Neonatal Sepsis, 2008: DCN - Minnesota Dept. of Health

Neonatal Sepsis, 2008

Neonatal sepsis was added to the Minnesota Rules Governing Communicable Diseases in September 2005. Surveillance and collection of isolates in addition to neonatal sepsis caused by group B Streptococcus began in January 2006. Statewide surveillance includes reporting of any bacteria (other than coagulase-negative Staphylococcus) isolated from a sterile site in an infant <7 days of age.

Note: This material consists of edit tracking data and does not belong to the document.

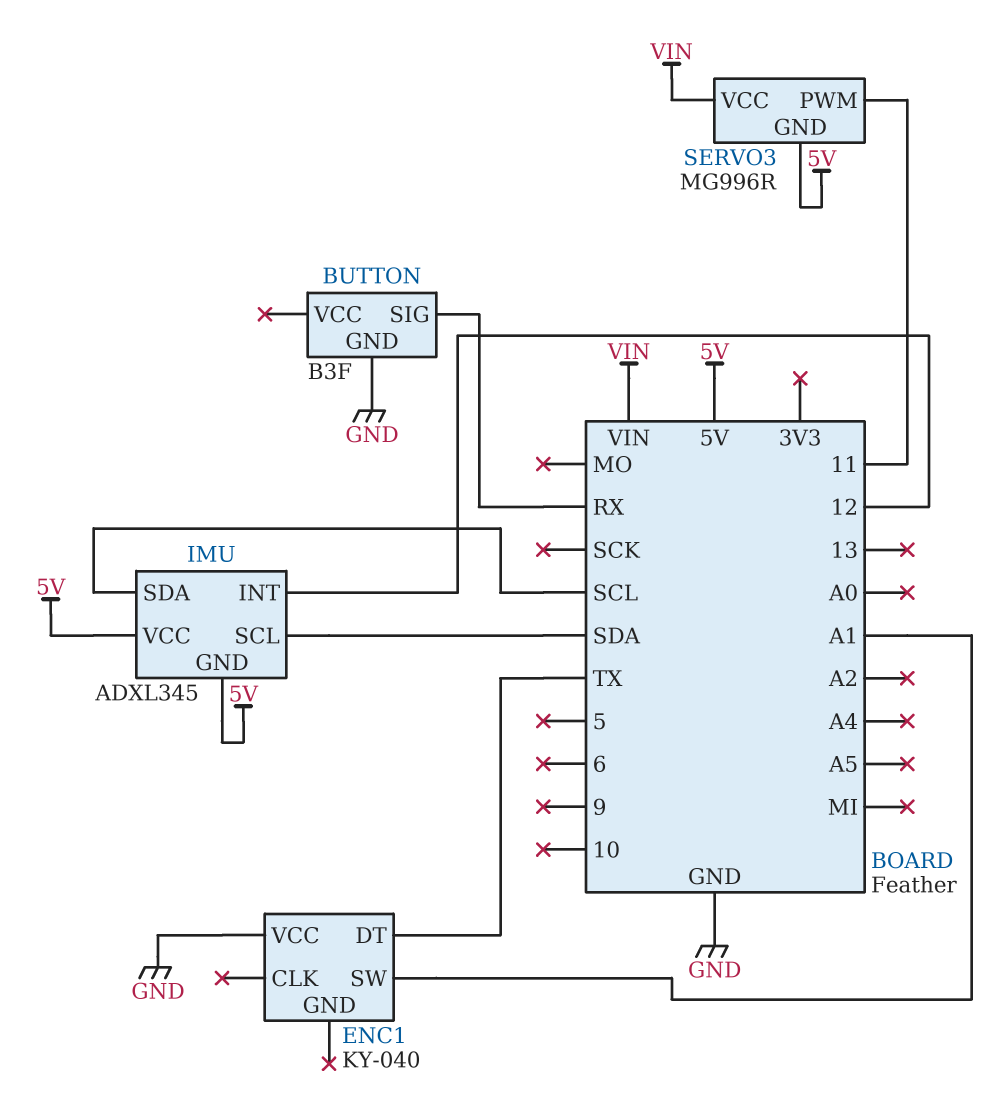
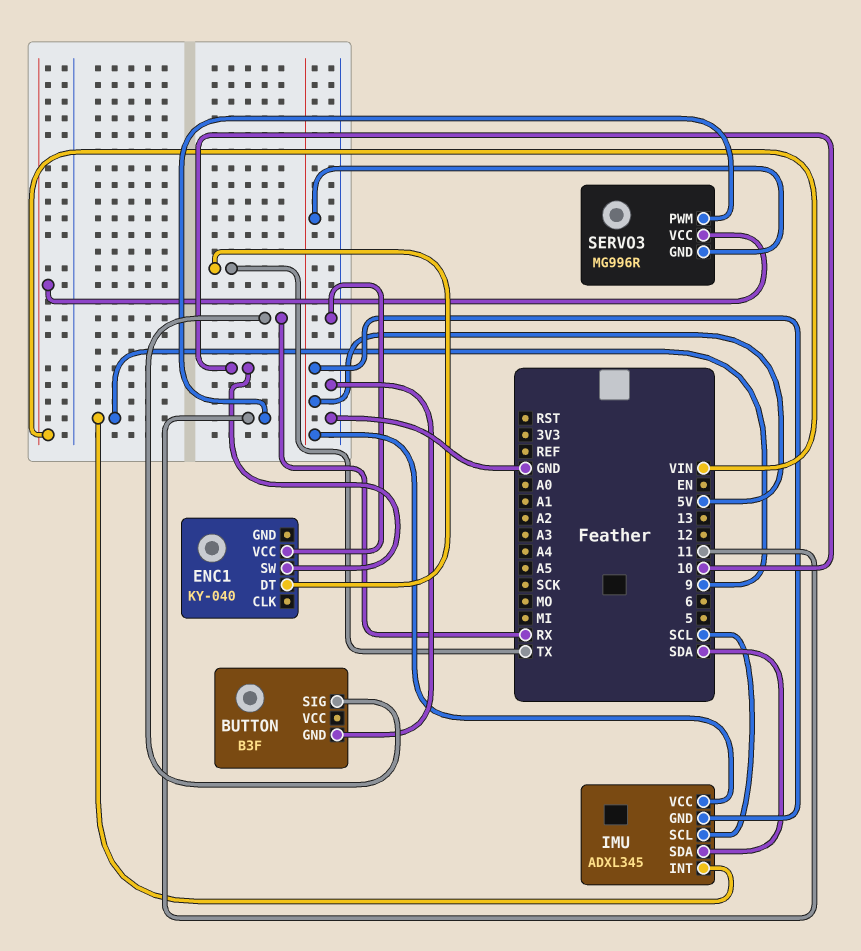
ENC1 pin SW: A1 -> 10
IMU pin INT: 12 -> 9
IMU pin SCL: SDA -> SCL
IMU pin SDA: SCL -> SDA

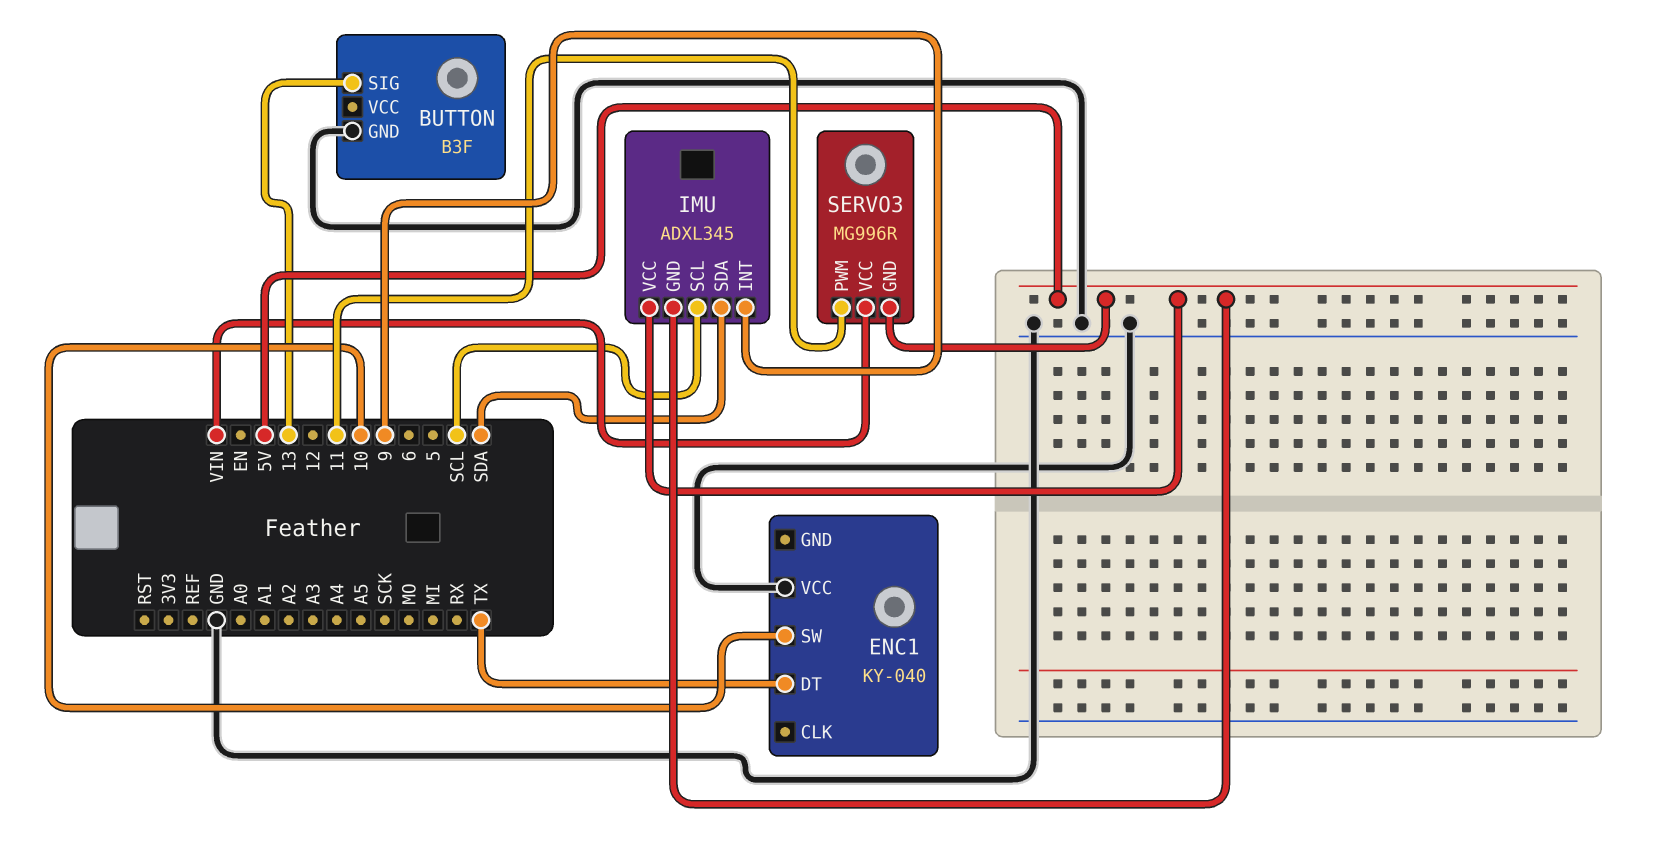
BUTTON pin SIG: RX -> 13

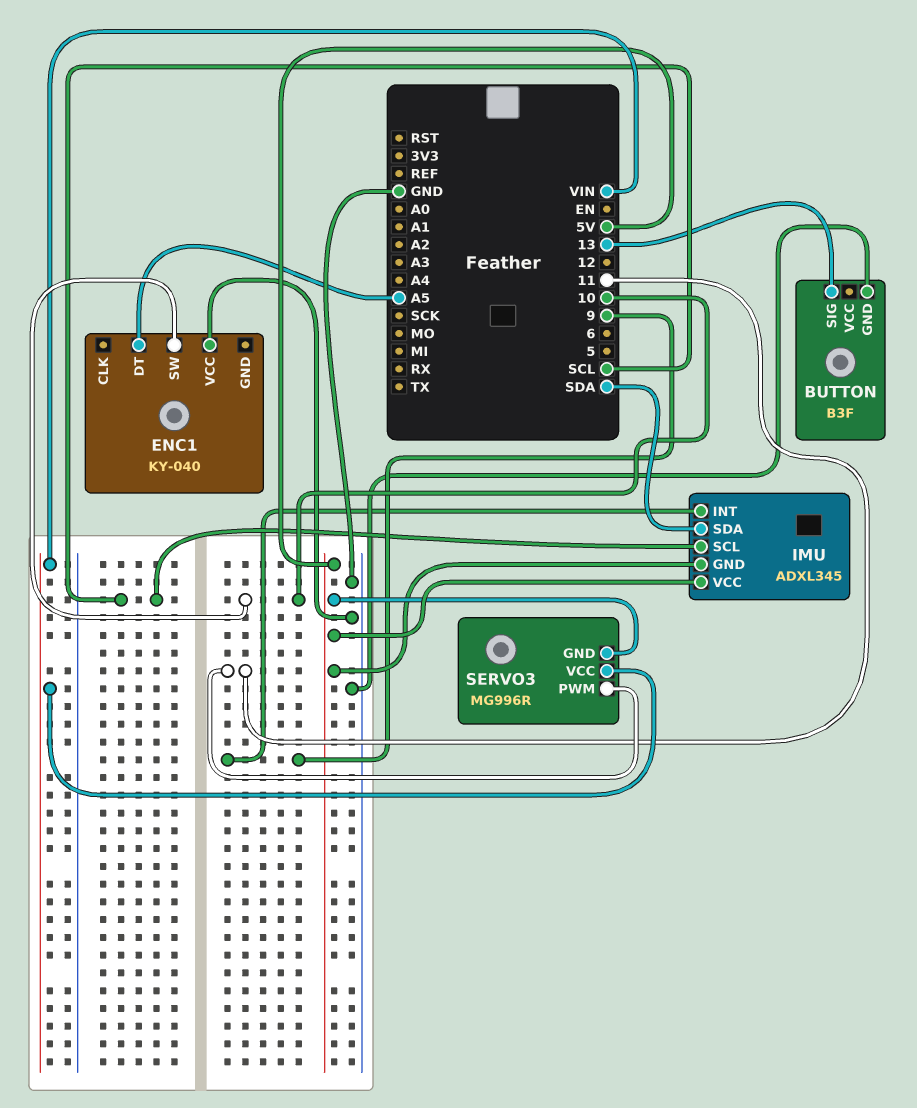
ENC1 pin DT: TX -> A5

In 2008, 70 cases of neonatal sepsis (0.95 cases per 1000 live births) were reported compared to 55 case-patients (0.75 cases per 1000 live births) in 2007. Among these case-patients, all were identified via blood or cerebral spinal fluid (CSF). Most case-patients (84%) were culture-positive within the first 2 days of life. In 2008, group B Streptococcus (24) was the most common bacteria isolated followed by Escherichia coli (18), Streptococcus viridians (12), Haemophilus influenzae (3), Pseudomonas aeruginosa (2), Klebsiella spp. (2), Streptococcus pneumoniae (2), and 1 each from Staphylococcus aureus, Streptococcus spp. other, Brachybacterium muris, Clostridium septicum, Stenotrophomonas, Enterococcus, and Aerococcus viridans. Two case-patients (3%) had more than one invasive bacteria isolated from a sterile site.